My two cents on the wireing-
I left the 2 original Bertram harness in that fed the bridge, and removed every thing else (as in 35 years worth of add on everything.) My rationale was this...the Bertram harness's said "Bertram" on them (something about OEM what can i say), and the wire , all tinned Cu was still in great shape after cutting it back(one Monday morning non tinned wire on one harness from the starboard side ...go figure). I cut everything back, and terminated everything with a T strip (both ends). From there I fed instruments and ignition and switches on the bridge, and engine and breakers on the other end. The wiring diagram was just used for nostalgia...as i rung everything out. I kept the ignition feeds lined up with the original diagram and a few other wires, but did not let the OEM diagram dictate what I was doing becasue I could not find any matches for the original wire in terms of color combination. After that, I added all my extra wires, and brought robust grounds along for the ride as well so I could set up local "ground strips".
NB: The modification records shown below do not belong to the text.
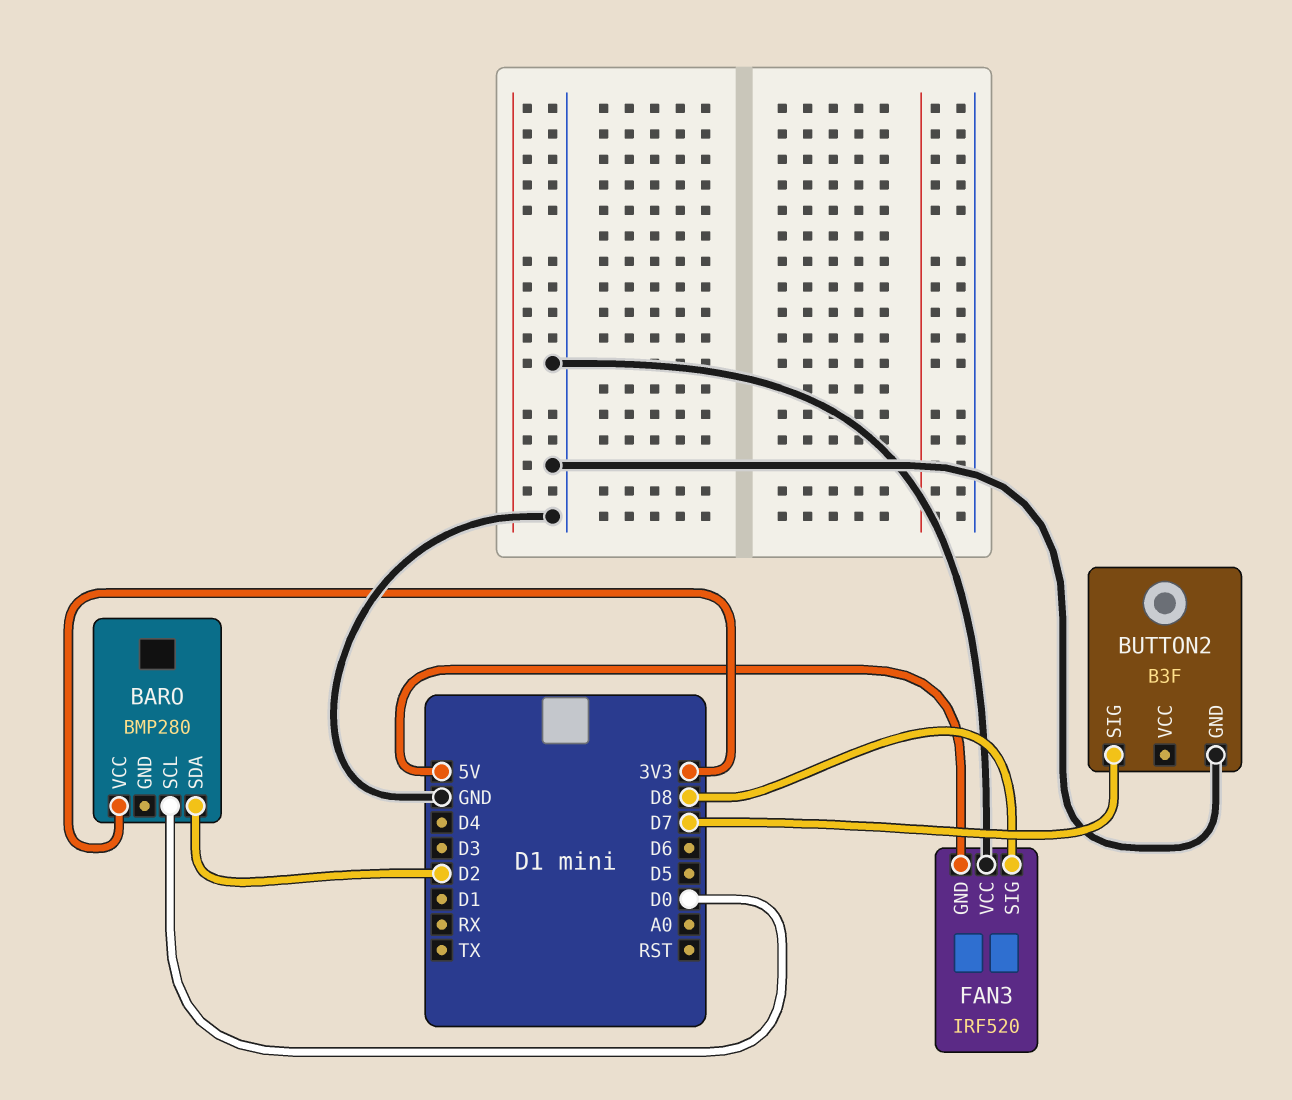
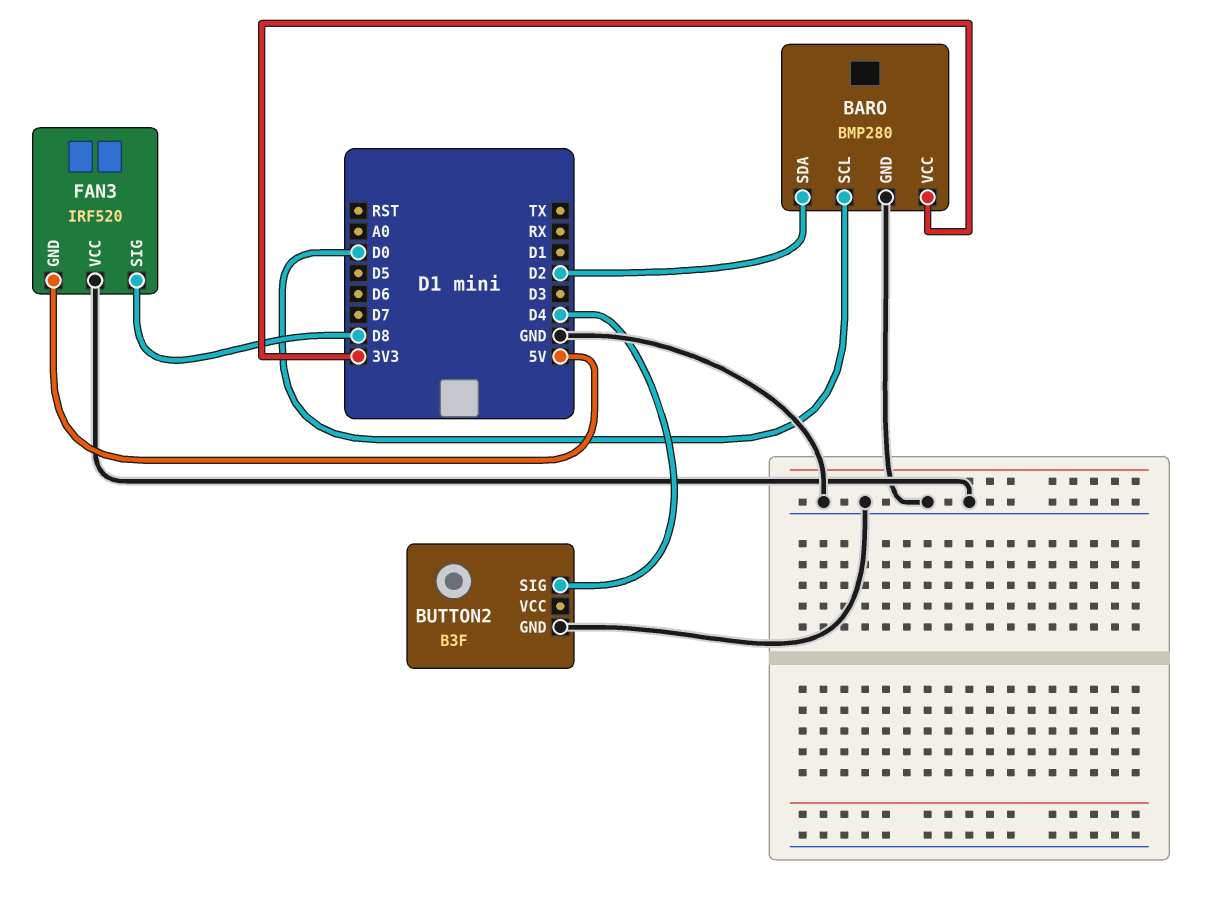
BARO pin GND: none -> GND
BUTTON2 pin SIG: D7 -> D4

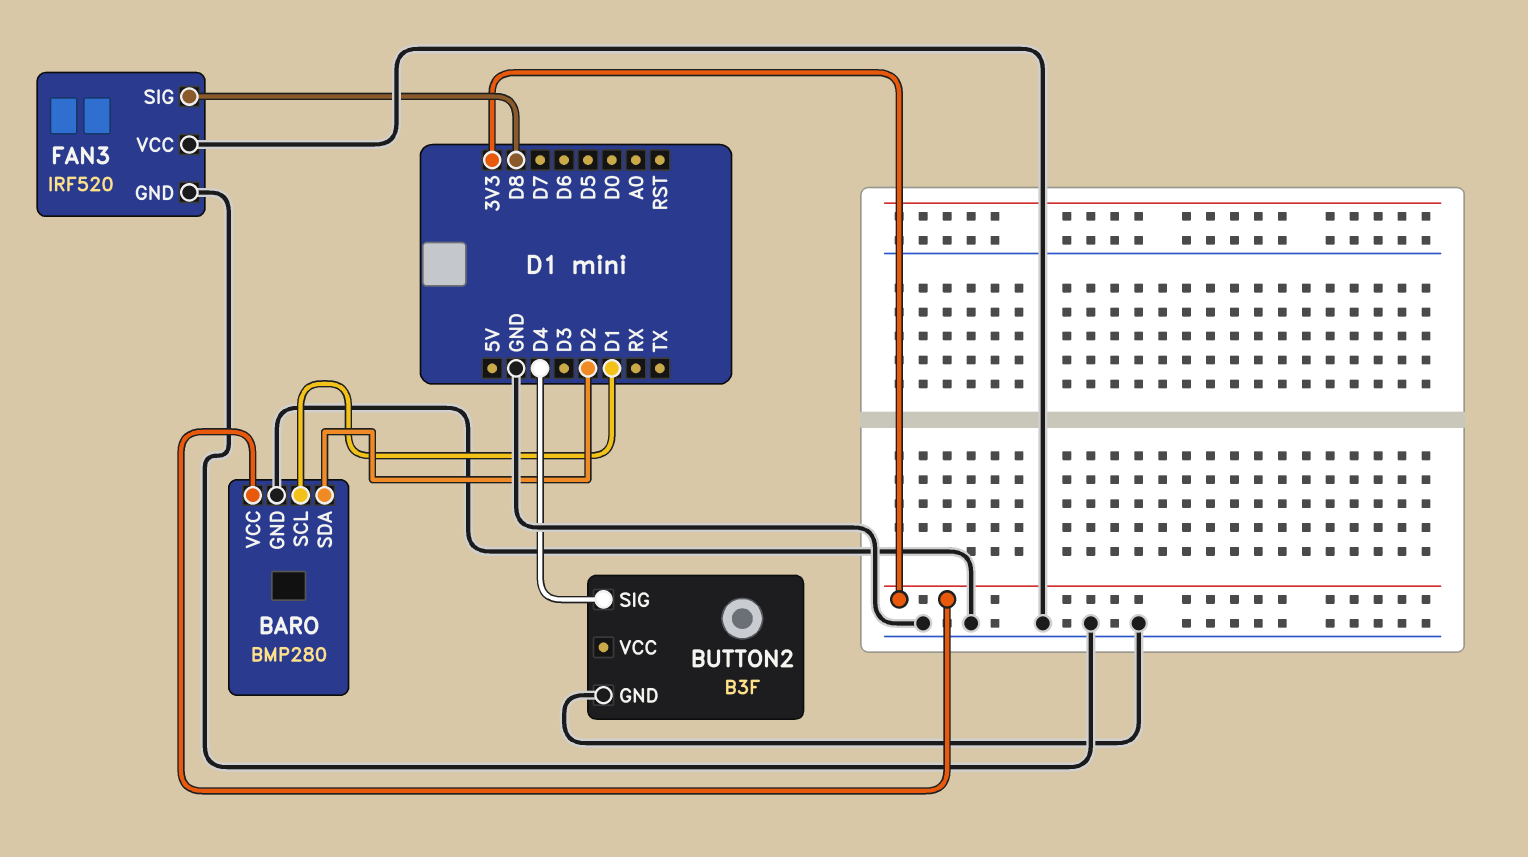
BARO pin SCL: D0 -> D1
FAN3 pin GND: 5V -> GND

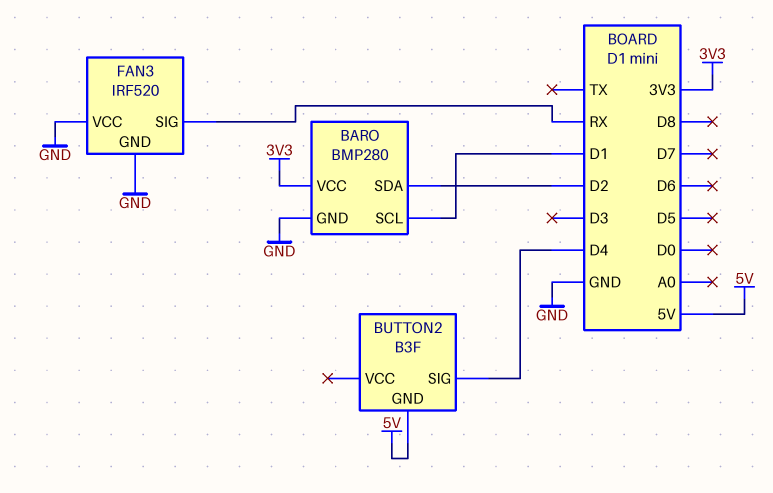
BUTTON2 pin GND: GND -> 5V
FAN3 pin SIG: D8 -> RX

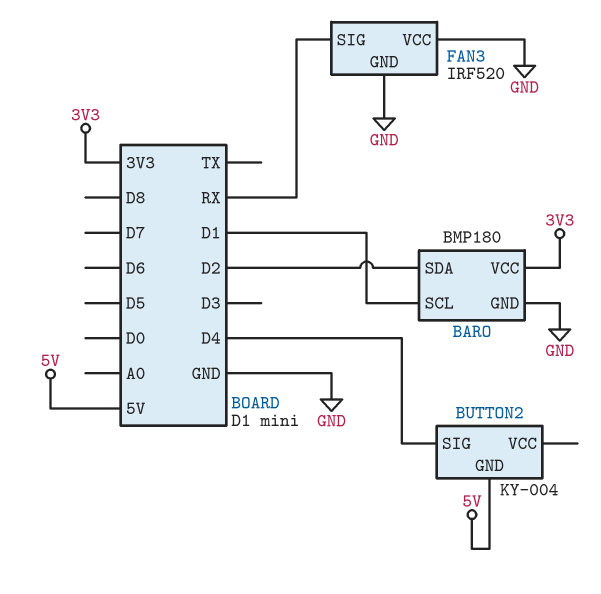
BARO: BMP280 -> BMP180
BUTTON2: B3F -> KY-004

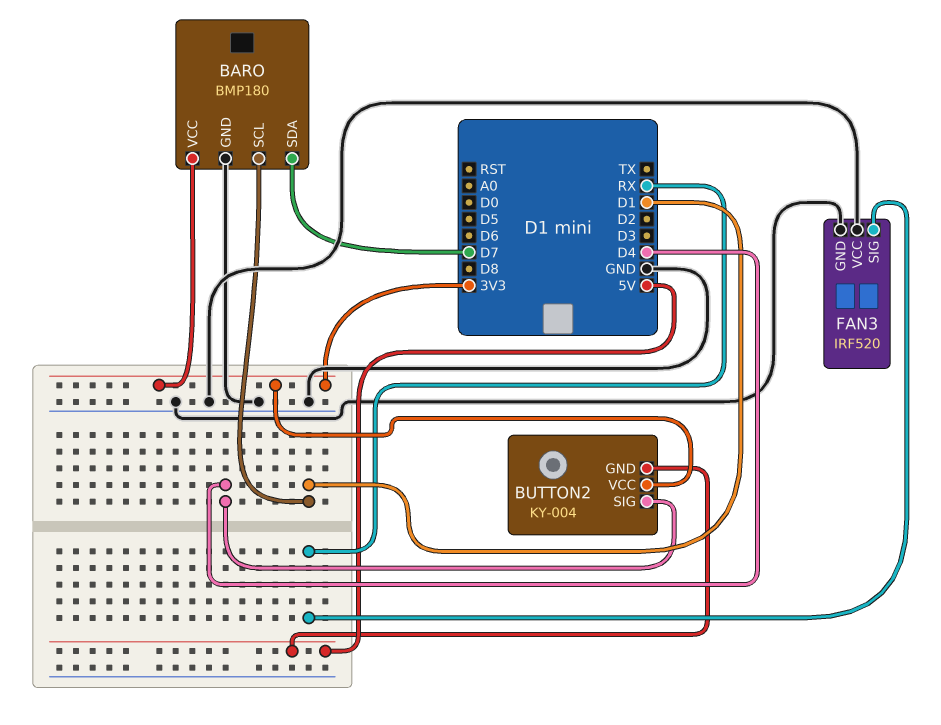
BARO pin SDA: D2 -> D7
BUTTON2 pin VCC: none -> 3V3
For wire, I used bestboat wire.com....I think I got turned on to these guys from this discussion line. Inever totalled everything up, but I bet the wire was way cheaper than my time.

At the end of the day, it came out pretty good and still preserved some of the original elements.

Posted: Nov 25th, '08, 19:43
by Hookshurt
That's a great source GP. Those prices are great compared to what I have paid.